Dietary xylitol supplementation (20%) increases calcium and phosphorus levels of the bone in rats (Knuuttila et al. 1989). The xylitol-caused enhancement of calcium absorption is probably one of the main mechanisms behind this, but reduced intracellular redox state and changes in 1,25-dihydroxyvitamin D3 concentration are also suggested to be involved (Svanberg & Knuuttila 1993). Bone and serum citrate concentrations elevate during xylitol administration (Knuuttila et al. 1989). This can be due to the xylitol metabolism-caused accumulation of NADH, enabling NADH to be used merely as an energy source in the respiratory chain. As a consequence, the rate of the citric acid cycle may retard, and lead to an accumulation of citric acid. Other suggested mechanisms of the elevated citrate levels include increased citrate synthesis, calcium-dependent inhibition of citrate decarboxylation, and increased rate of lipolysis (Knuuttila et al. 1989). Citrate can be considered a regulator of bone mineral metabolism, affecting mineralization, maturation and crystallization of bone inorganic fraction (Brecevic & Füredi-Milhofer 1979, Burnell et al. 1980, Johnsson et al. 1991).
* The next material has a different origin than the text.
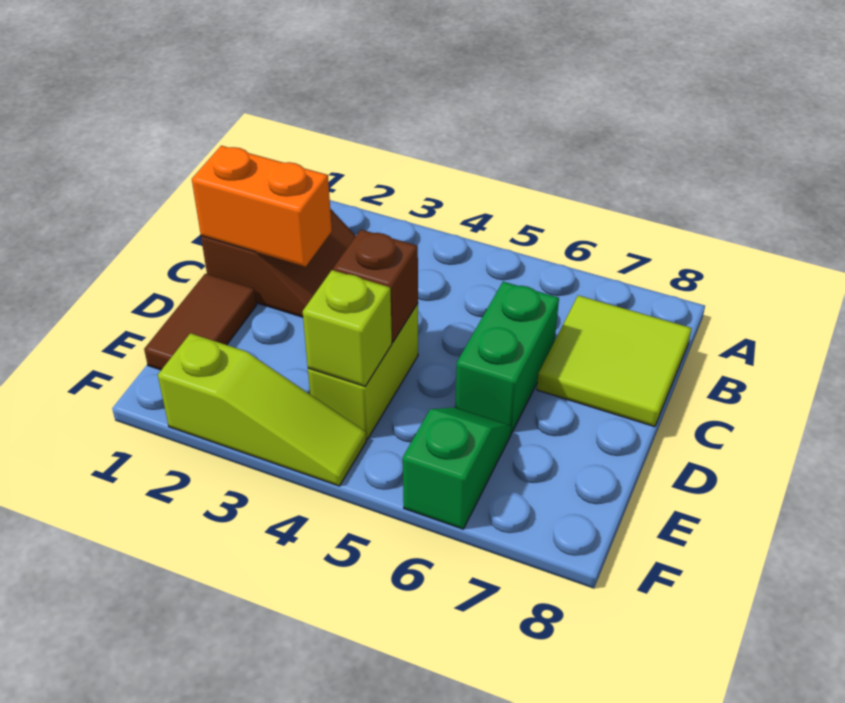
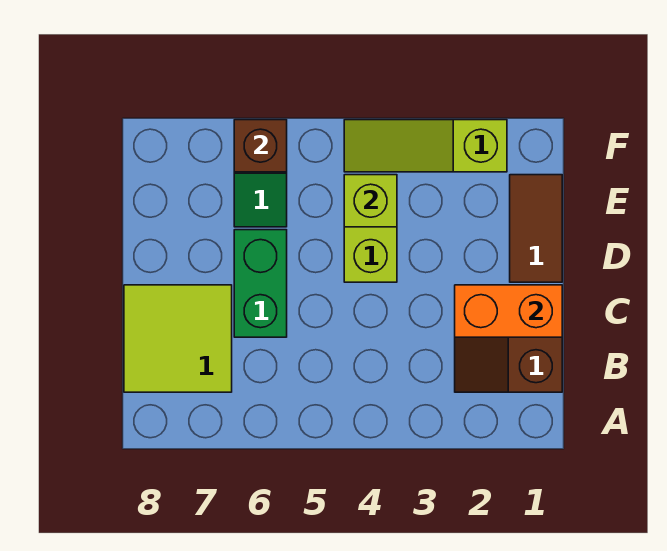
brown brick D4 level 2 -> brown brick F6 level 2

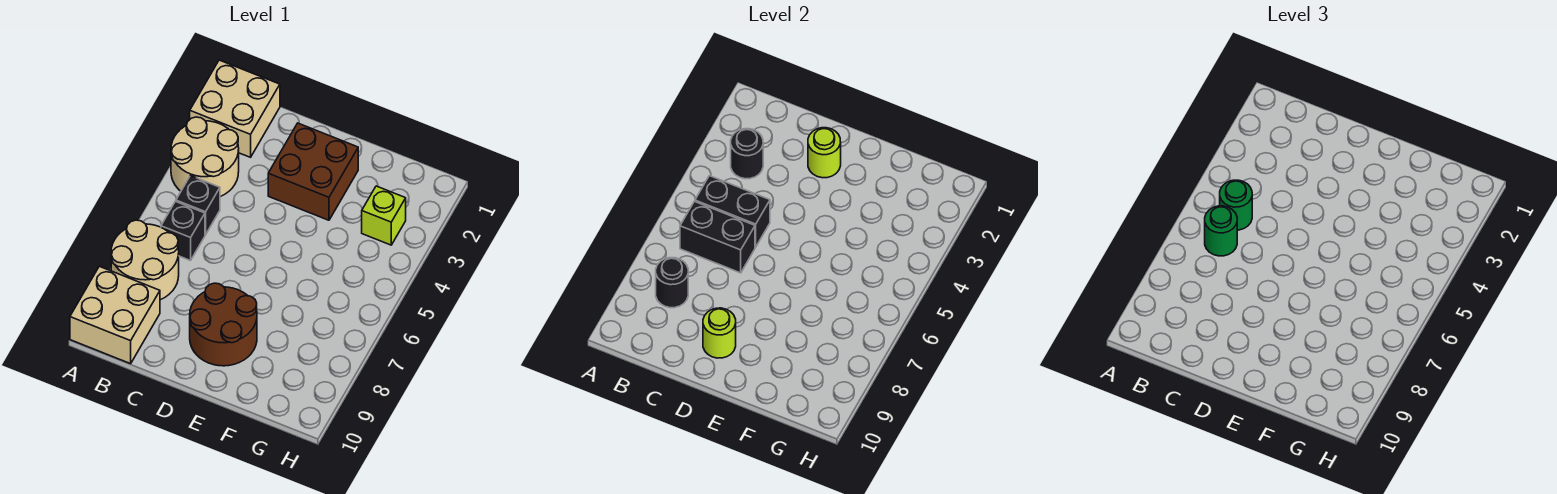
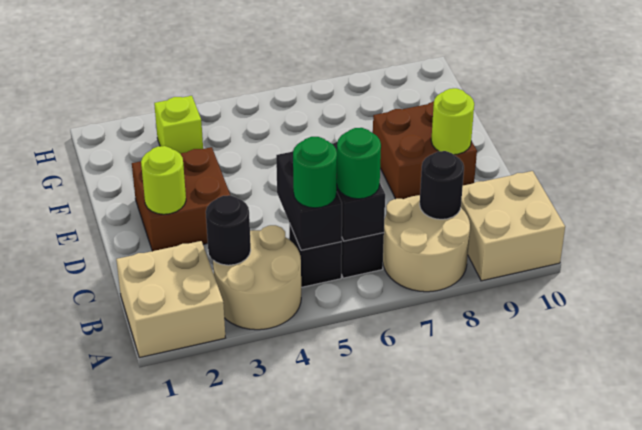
brown round brick D8:E9 level 1 -> brown brick D8:E9 level 1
Dietary xylitol addition (5%) in the rat diet during CaCO3 rehabilitation promotes restoration of bone calcium content following dietary calcium deficiency as compared with CaCO3 supplementation alone (Hämäläinen et al. 1990, Svanberg et al. 1993). This effect is most pronounced in the newly formed bone, indicating no major evidence of recalcification (Svanberg & Knuuttila 1993). The calcium deficiency-caused elevation in the serum 1,25-(OH)2D3 concentration fell as much as 65% below the control level after the xylitol supplementation period (Svanberg et al. 1993). The decrease in the 1,25-(OH)2D3 concentration may slow down the remodeling process by retarding the generation of osteoclasts (Bar-Shavit et al. 1983), and by retarding the maturation of organic matrix (Mechanic et al. 1975). The reduction in the 1,25-(OH)2D3 concentration may also be associated with the increased bone calcium content (Svanberg & Knuuttila 1994). The serum citrate level, as in the former study with normocalcemic diets, remained elevated in the xylitol-fed rats.
The supplementation of rat diet with xylitol (5%) has also been shown to protect against ovariectomy-induced decreases of bone calcium and phosphorus concentrations, of bone density, and of bone ash weight during experimental osteoporosis (Svanberg & Knuuttila 1994). While diminished absorption of calcium from the gut is suggested to be one of the major mechanisms in the pathogenesis of ovariectomy-induced osteoporosis (Nordin & Morris 1989), the enhanced calcium absorption associated with dietary xylitol administration could partly explain the preventive effect of xylitol on osteoporosis. The retarded remodeling rate associated with the decreased 1,25-(OH)2D3 concentration and the altered mineralization status associated with the increased citrate levels may also be involved.